▸ **Records for this exercise**:
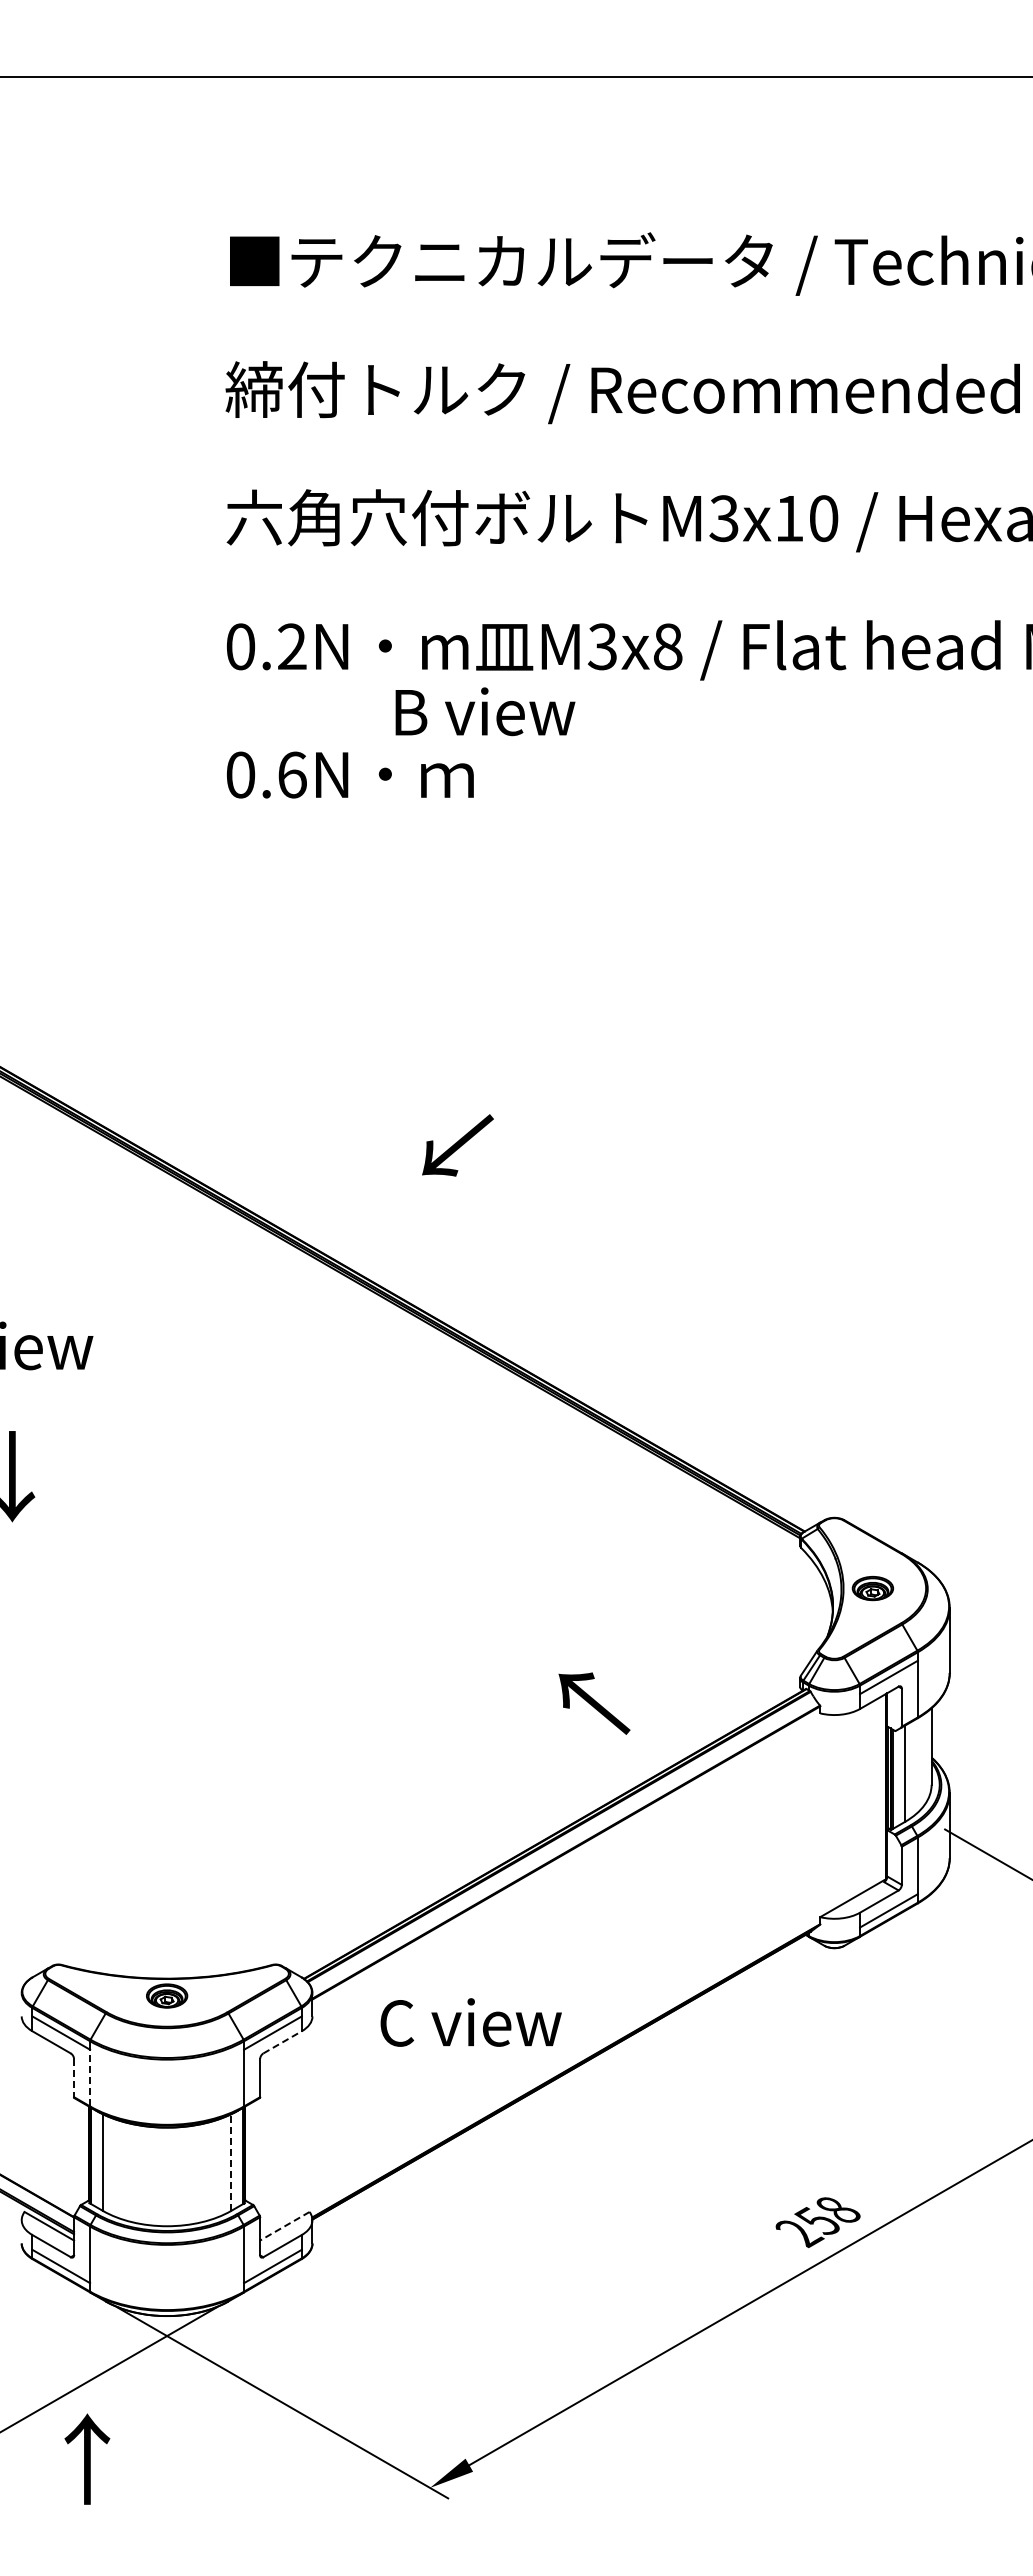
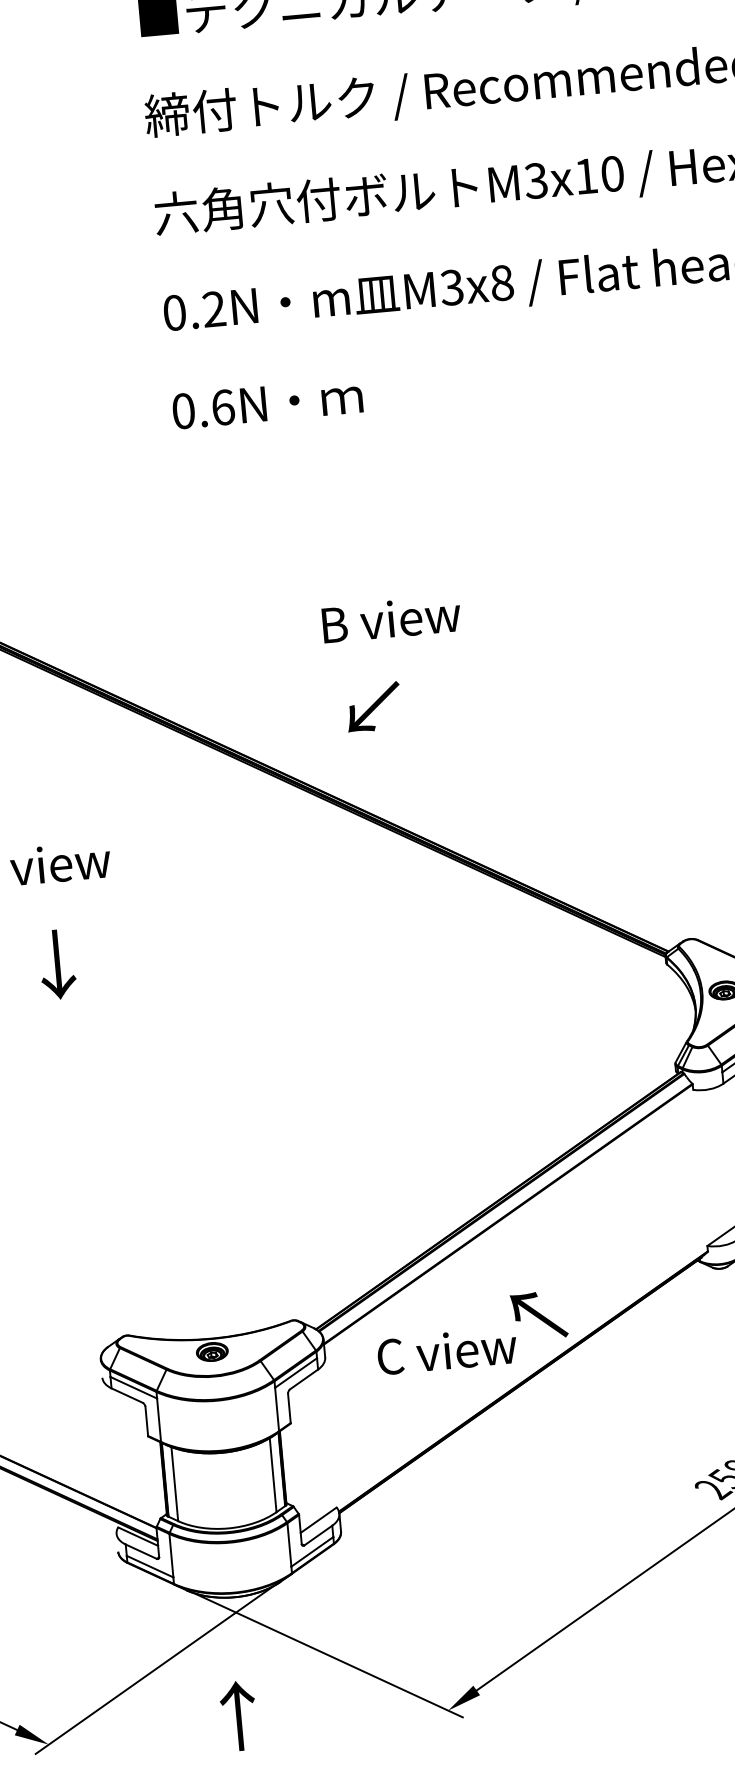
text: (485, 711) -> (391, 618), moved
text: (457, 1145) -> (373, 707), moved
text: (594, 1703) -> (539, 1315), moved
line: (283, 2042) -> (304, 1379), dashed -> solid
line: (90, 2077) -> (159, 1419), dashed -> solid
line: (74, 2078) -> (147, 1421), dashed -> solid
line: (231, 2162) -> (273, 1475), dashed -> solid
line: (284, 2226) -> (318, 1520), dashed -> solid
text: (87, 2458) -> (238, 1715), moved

▸ **Try it**:
Throughout the data above, find each line that includes the string "solid"; state only how many there are.

▸ **Exercise answer**:
5